2008 Professional Development Workshops
Why Isn’t It Clear? Strategies for Improving Clarity in Student Writing
Let’s face it: writing “unclear” in the margins of student papers doesn’t do much to improve student writing. In this workshop, Karen Gocsik (Writing and Rhetoric Program) demonstrated how to diagnose and respond to muddled syntax and muddled ideas.
Composing Arguments with Images and Video
Professors are discovering how assigning multimedia compositions not only enhances our students’ visual literacy, but also makes them better writers of traditional essays. In this workshop, Karen Gocsik (Writing and Rhetoric Program) and Deb Brooks (Government) shared ideas for assignment design and assessment strategies. They also screened successful video compositions.
Conferring with Students
What are best practices in conferring with students? Stephanie Boone, Nancy Crumbine, and Karen Gocsik (Writing and Rhetoric Program) were joined by Brian Smith (MALS TA) and Head Writing Assistant David Gorman in a discussion of strategies for successful student conferences.
The Diagnostic Research Assignment
How do we find out what students know about research and the Library? What kinds of assignments are appropriate at each stage of the learning process? Librarian Laura Braunstein led a discussion about diagnosing research skills and designing assignments that help students develop library skills.
Designing Effective Writing Assignments
How do we craft writing assignments and assignment sequences that meet our course aims? Larry Crocker (Philosophy), Karen Gocsik (Writing and Rhetoric Program), Jennifer Sargent (Writing and Rhetoric Program), and Kim Williams (Education) talked about their assignment sequences and the rationales that govern them.
Educating Students About Plagiarism: "The Cite is Right!"
How might we engage students in a conversation about plagiarism that is actually fun? Laura Braunstein (Library), Sara Chaney (Writing and Rhetoric Program), Karen Gocsik (Writing and Rhetoric Program), and Barbara Knauff (Academic Computing) engaged faculty in "The Cite is Right," a game show designed to expose students to institutional values about plagiarism, and to familiarize them with proper citation protocol. This game show was piloted with Writing 2-3 students in January. (See complete story below)
This second Crosstalk, led by IWR Director Tom Cormen, brought together Writing 2-3 instructors, Writing 5 instructors, and First-Year Seminar instructors to share methods and discuss common concerns.
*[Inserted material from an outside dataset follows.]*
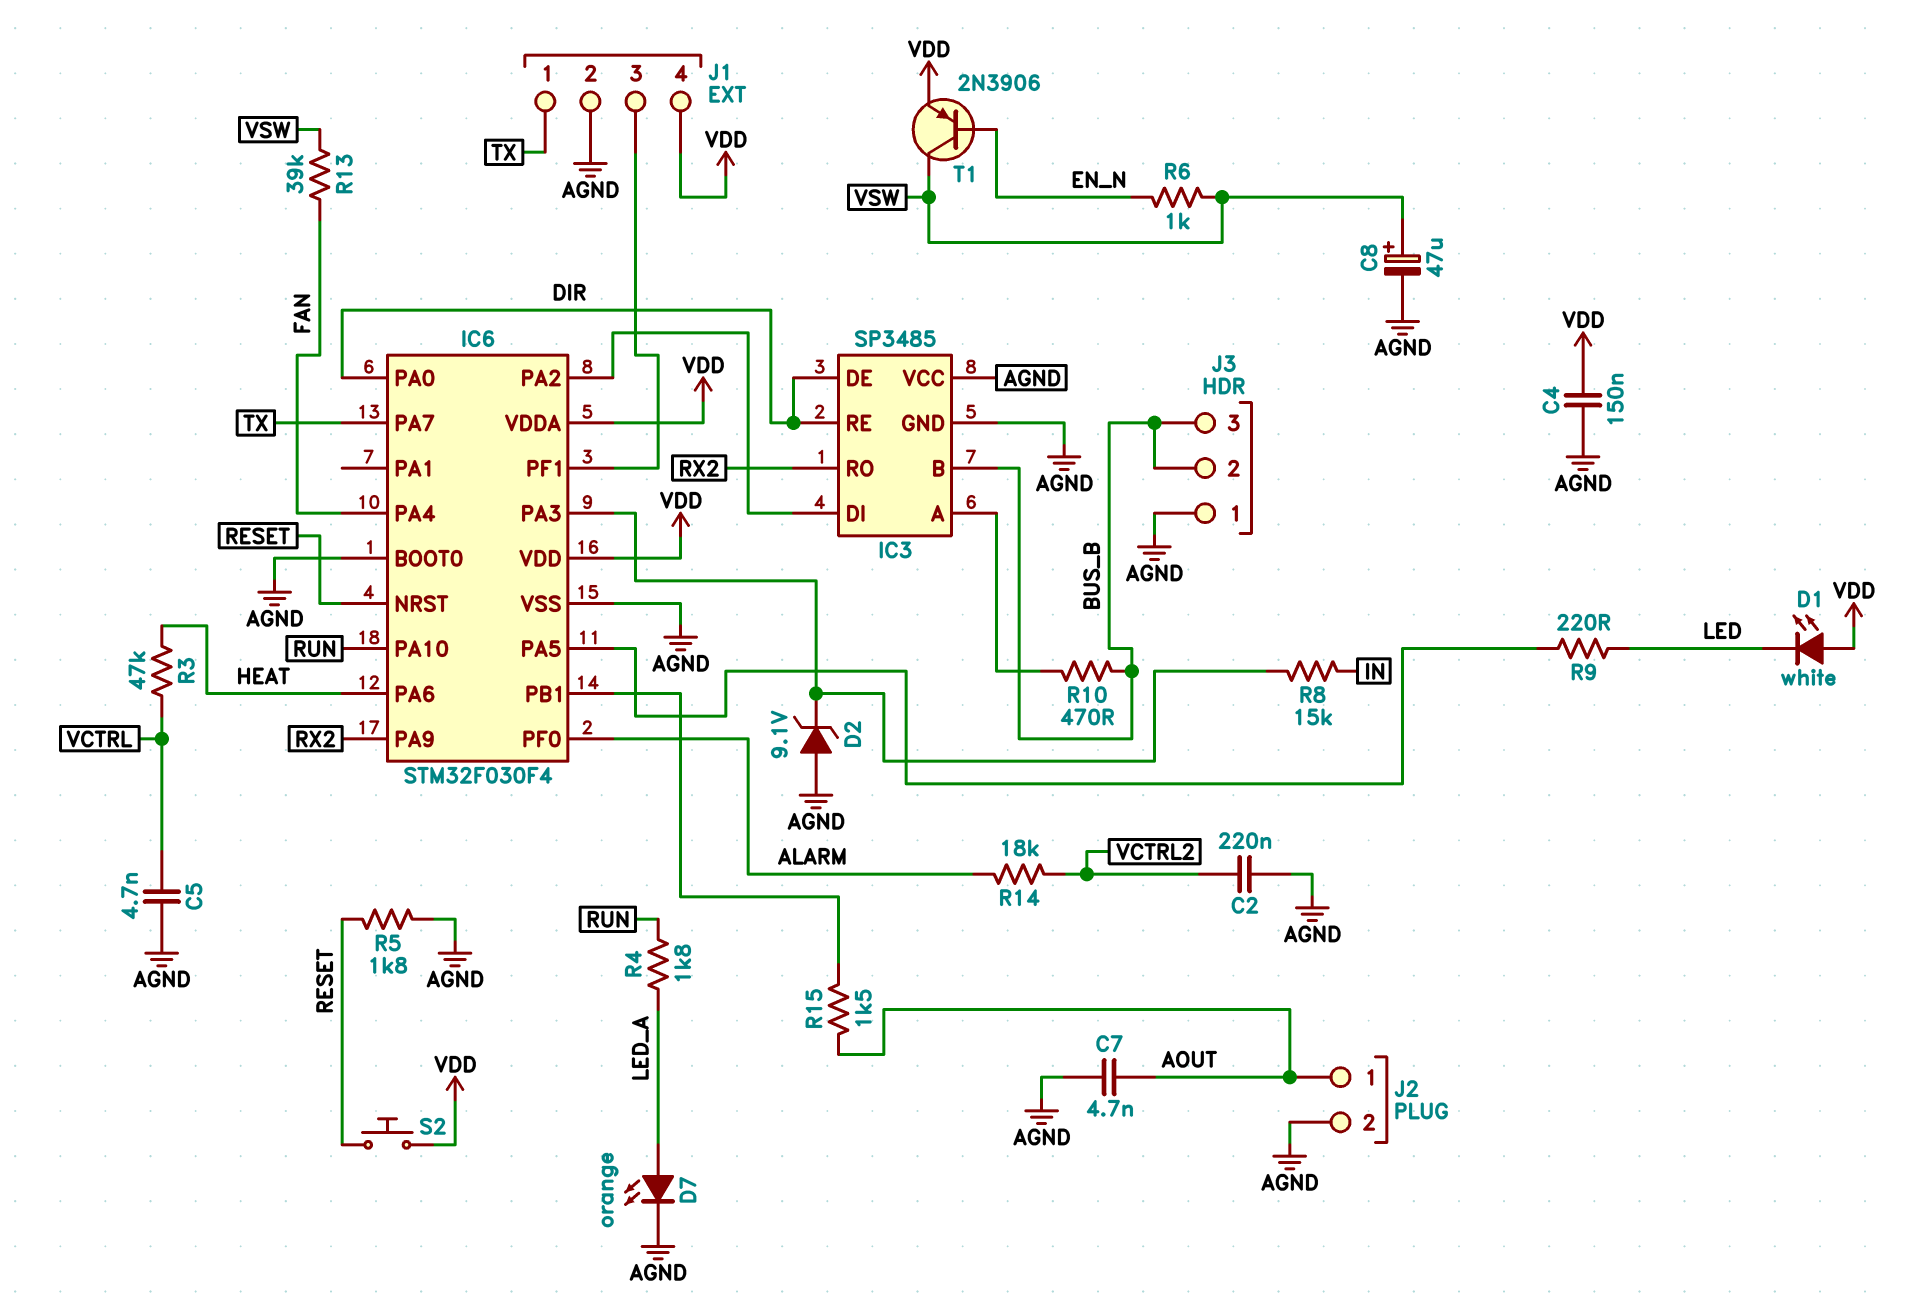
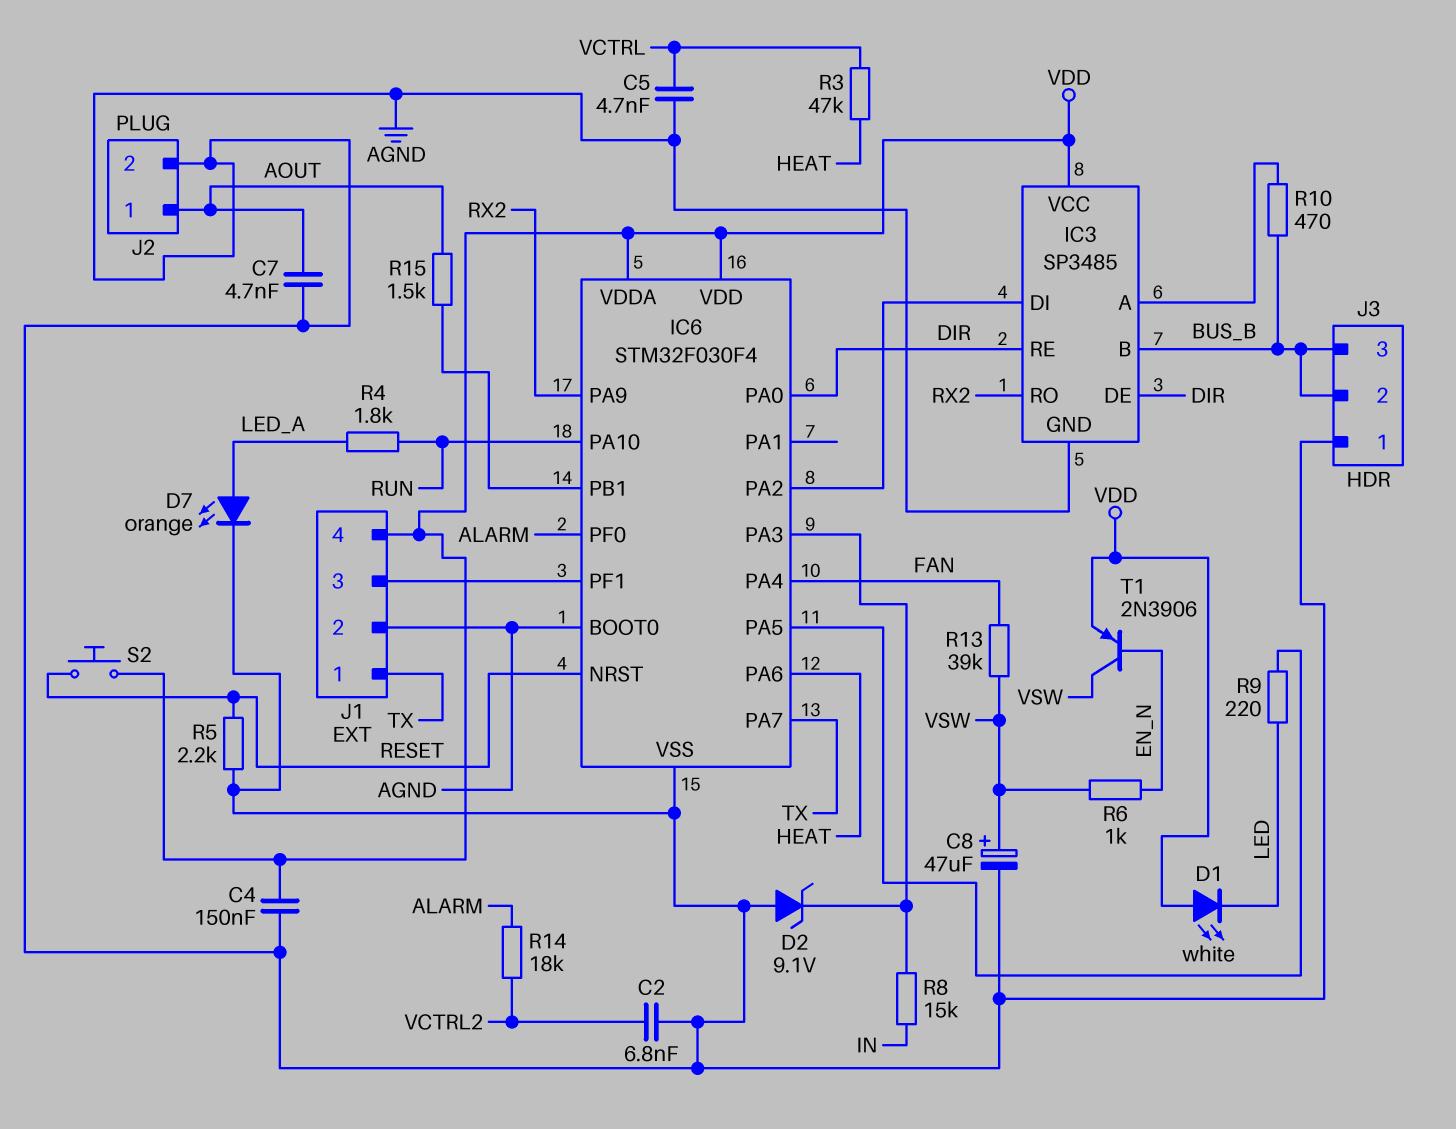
C2: 220nF (AGND, VCTRL2) -> 6.8nF (AGND, VCTRL2)
IC3 pin VCC: AGND -> VDD
R5: 1.8k (AGND, RESET) -> 2.2k (AGND, RESET)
Inside the “The Cite is Right!”
A Game Show to about Academic Integrity
Designed by IWR Executive Director Karen Gocsik, English Language and Literature Librarian Laura Braunstein, Writing 2-3 Instructor Sara Chaney, and Senior Instructional Technologist Barbara Knauff, “The Cite Is Right!” (held on January 24, 2008) fostered a discussion about plagiarism, ethics, and citation among students in Writing 3. Over ninety students attended the event, using "clickers" to respond to questions and case studies, while teams of students competed for points and prizes.
“The Cite Is Right!” was an opportunity to begin a conversation with students about institutional values and the norms and conventions of academic discourse. The game-show format allowed students to discuss these serious issues in a fun, non-threatening environment. The audience response system (clicker) technology actively engaged all students—each student had to think through every scenario and submit a vote. The anonymity of the system accommodated a variety of learning styles by allowing students to participate in the discussion without being singled out, while students who wished to offer comments and feedback were encouraged throughout the event. The team invited multiple perspectives and welcomed debate among students. Although chaotic at times, the event was a great success, stimulating ongoing discussions about academic integrity in each of the seven sections of Writing 3.